On Tuesday, Stein and Kentucky Attorney General Daniel Cameron led a coalition of nine attorneys general asking five lenders to assist Pink Energy customers who are having functionality and installation problems. The other states signing the letter are Illinois, Indiana, Michigan, Pennsylvania, South Carolina, Tennessee and Virginia.
“Pink Energy failed to deliver what it promised customers, and now these customers are on the hook for payments for a system that doesn’t work,” Stein said in a statement. “As I continue my investigation into Pink Energy, I’m asking these lenders to do the right thing and help lessen some of the financial burdens that Pink Energy customers are facing.”
The letter, sent to five solar lenders who financed solar power system purchases from Pink Energy, are Dividend Solar Finance, GoodLeap and Solar Mosaic of California, Cross River Bank of New Jersey and Sunlight Financial in New York.
The request comes after the Mooresville-based solar company Pink Energy, also known as Power Home Solar, abruptly closed in October and filed for liquidation bankruptcy amid mounting lawsuits and complaints, The Charlotte Observer previously reported. Stein and a growing list of other state attorneys general have been investigating the company for allegedly violating consumer protection laws.
The AGs letter to lenders
In the three-page letter to solar lenders, the attorneys general say Pink Energy customers are stuck making loan payments for a solar power system that underperforms or doesn’t work.

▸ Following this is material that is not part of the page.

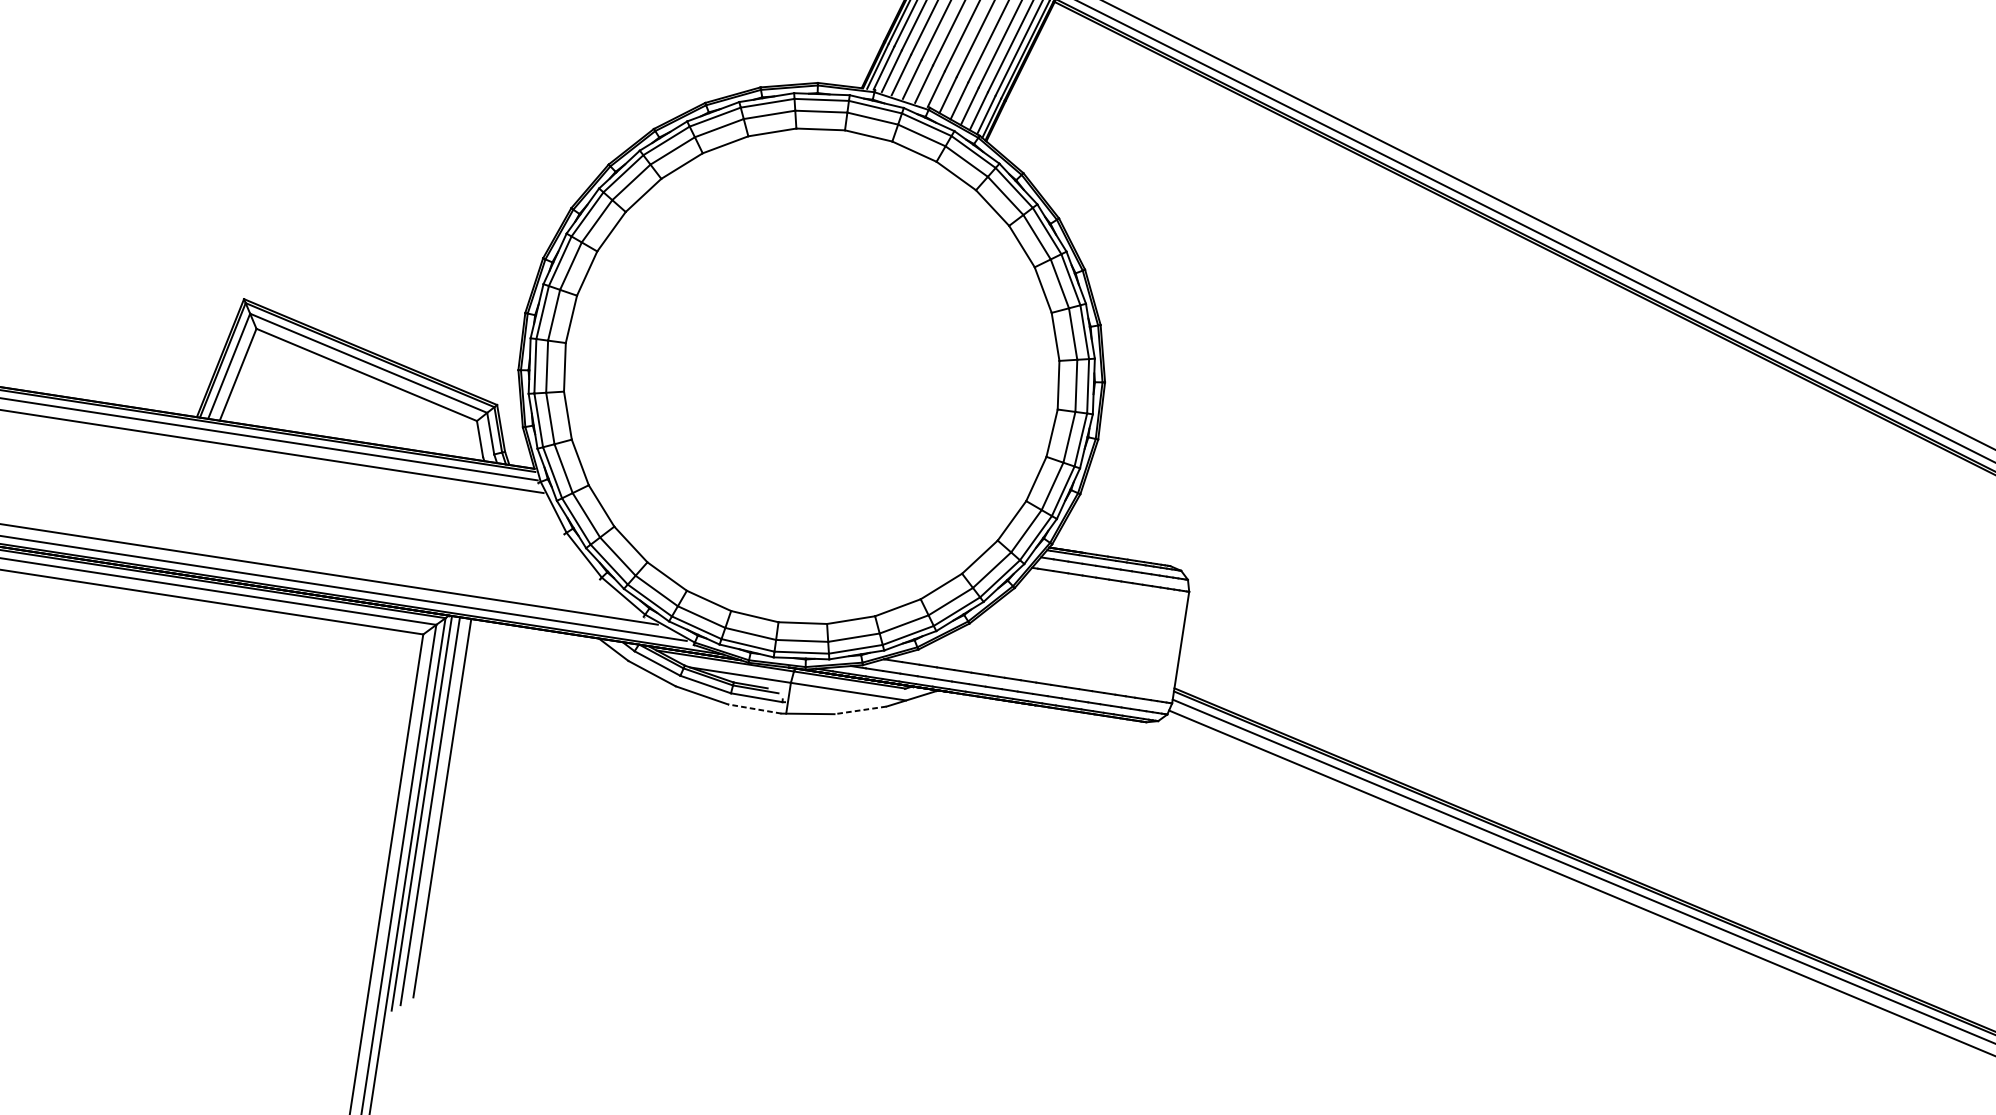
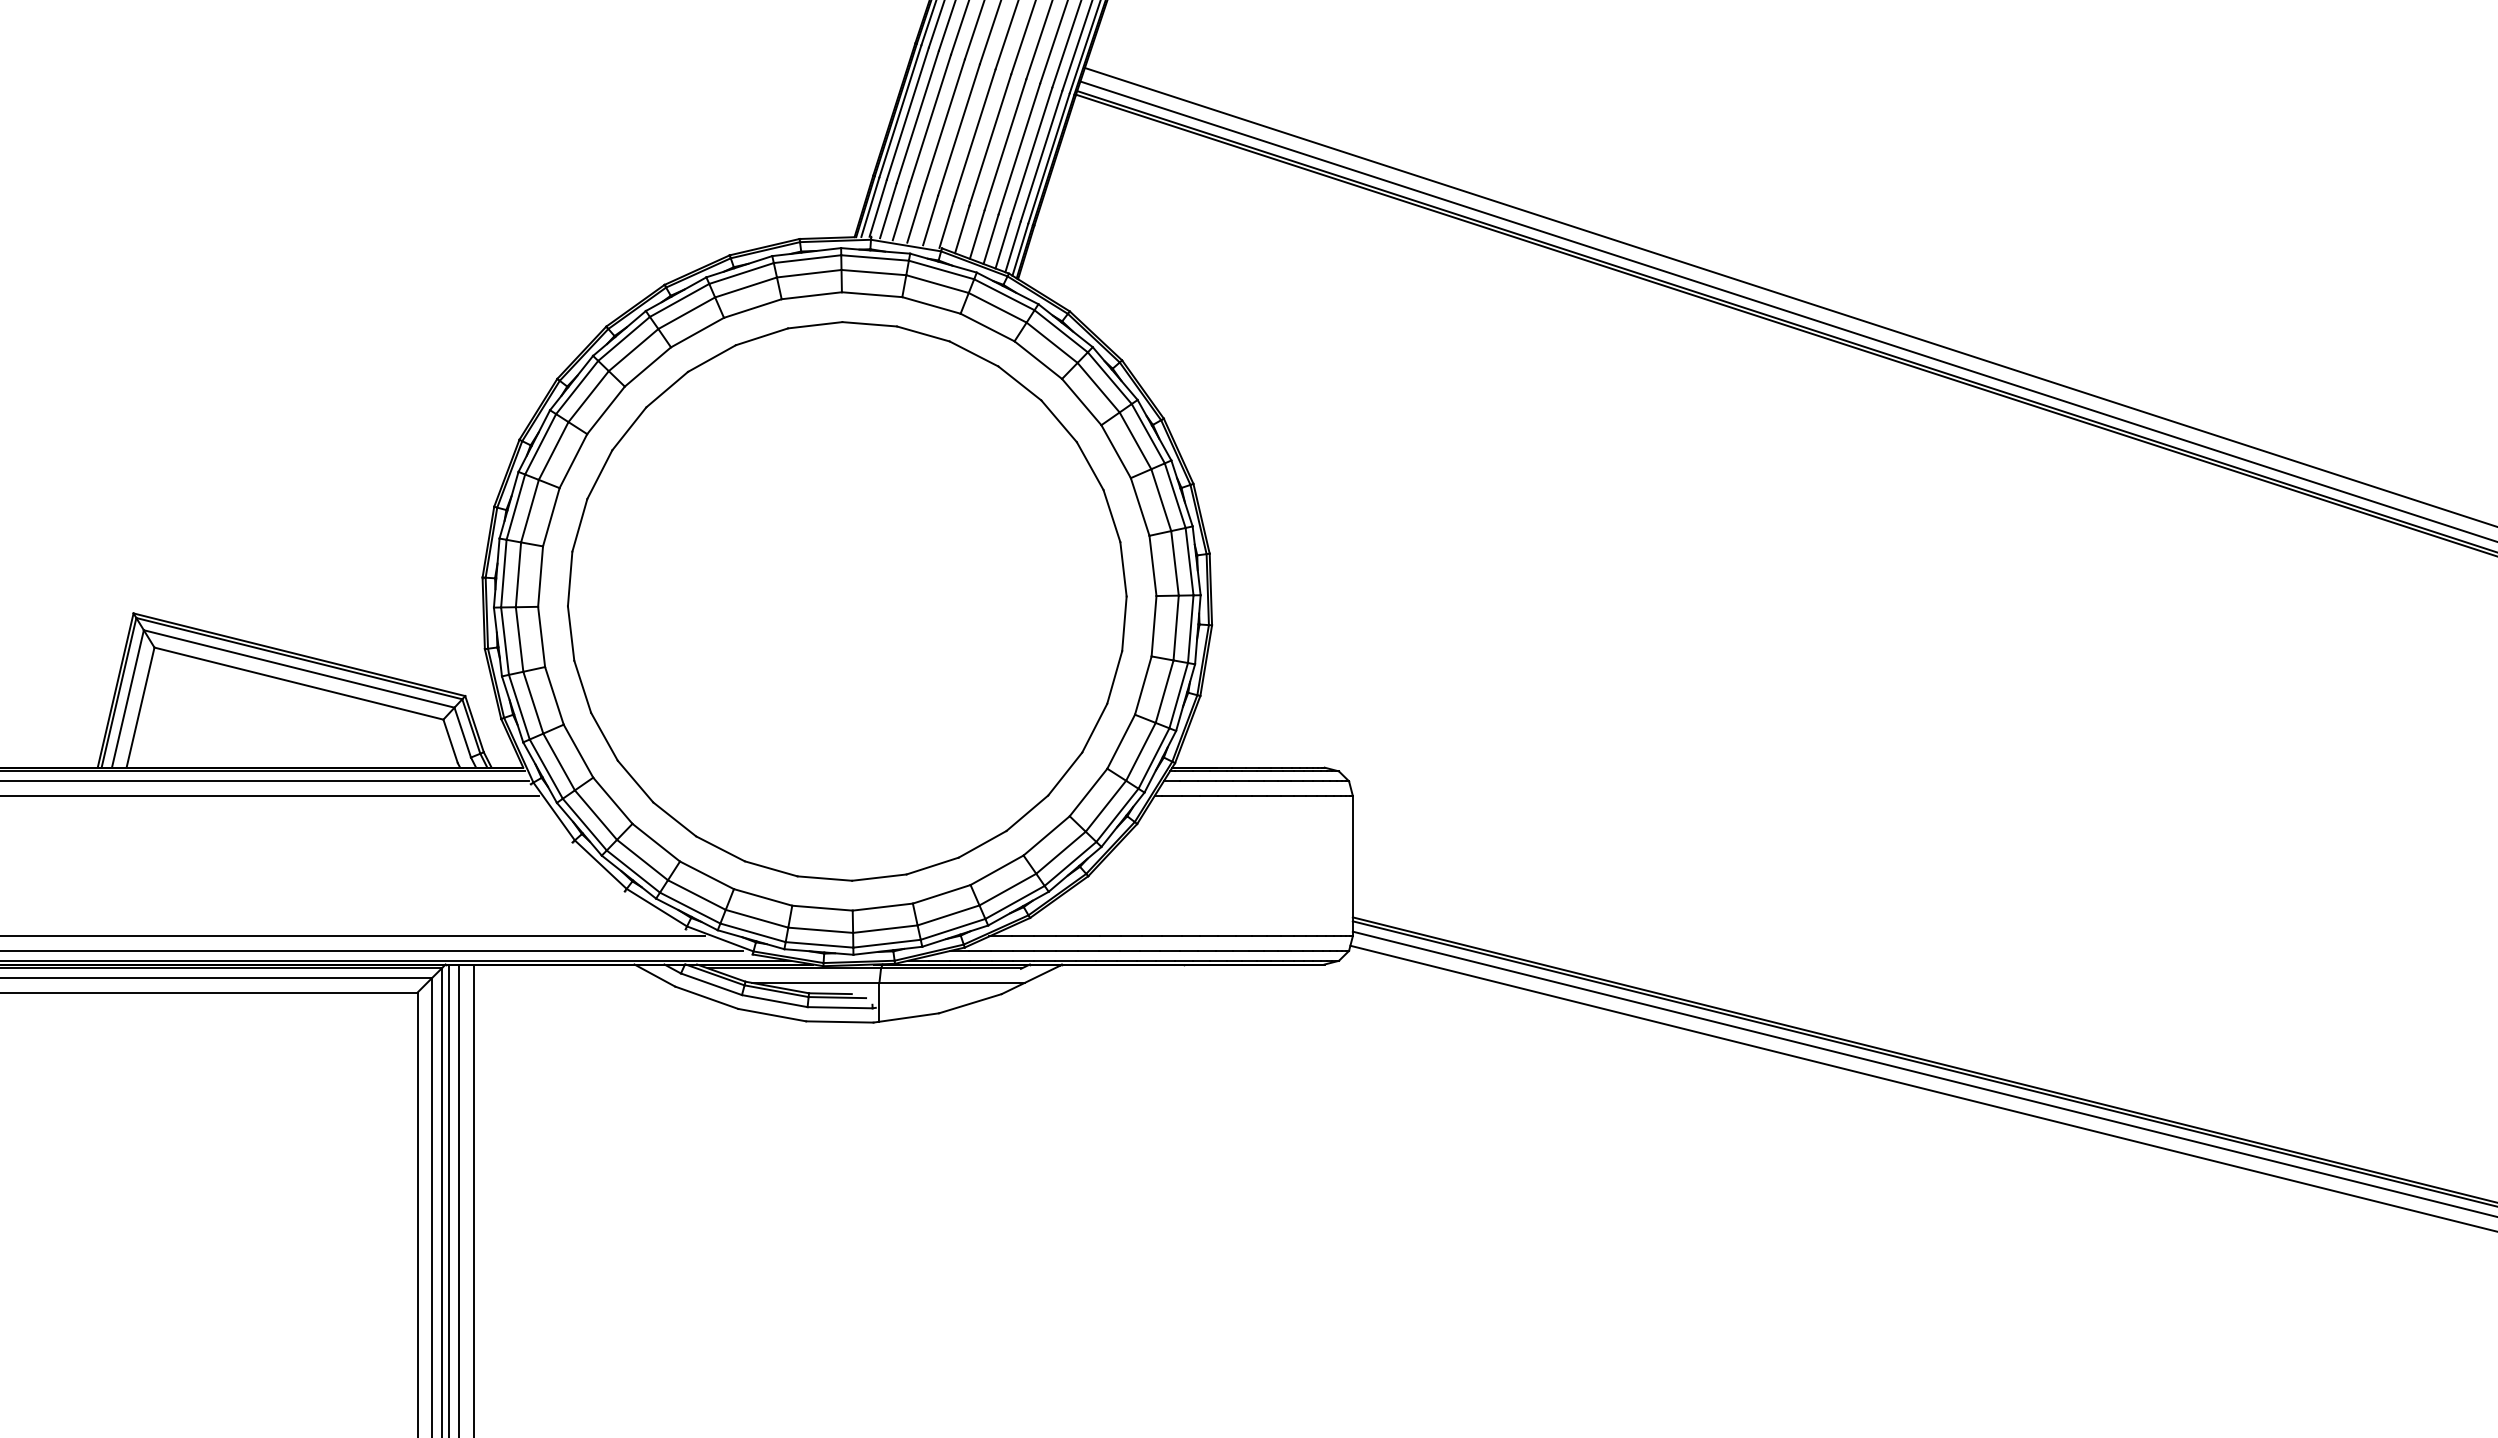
part: (811, 376) -> (847, 601), added
line: (754, 708) -> (839, 1021), dashed -> solid
line: (860, 710) -> (970, 1003), dashed -> solid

Pink Energy made “false representations regarding the systems’ capabilities and anticipated electric bill reduction,” the letter states.
Pink Energy customers also say the company misrepresented state or federal tax credits eligibility that could be used toward the loans forcing increased monthly payments, according to the attorneys general.
“As a result of Pink’s alleged misconduct, numerous affected consumers throughout our jurisdictions have been placed in financial hardship,” the letter states. “Given your companies’ role in these transactions, and now that Pink has filed for bankruptcy, we believe your companies are in the best position to provide immediate relief to impacted consumers in our respective jurisdictions.”
Pink Energy’s fall, lawsuit
Pink Energy’s growing eight-year-old business had been cut in half, CEO Jayson Waller told the Observer in August. The solar company had been overwhelmed by customer complaints going from 800 a month to 30,000.
At the start of the year, Pink Energy had more than 2,100 employees in 16 states. In September, Pink Energy laid off 500 employees, including 81 jobs in North Carolina, the Observer reported. Those job cuts followed two prior rounds of layoffs in mid-May and mid-August affecting 600 jobs.
Waller blamed Pink Energy’s demise on its former business partner. In August, Pink Energy sued Wisconsin-based Generac Power Systems claiming its SnapRS device used in Pink Energy’s solar panels since 2020 failed, causing house fires in South Carolina, Virginia and Ohio.
Generac, however, blames the SnapRS problem on bad installation by Pink Energy, the Observer reported.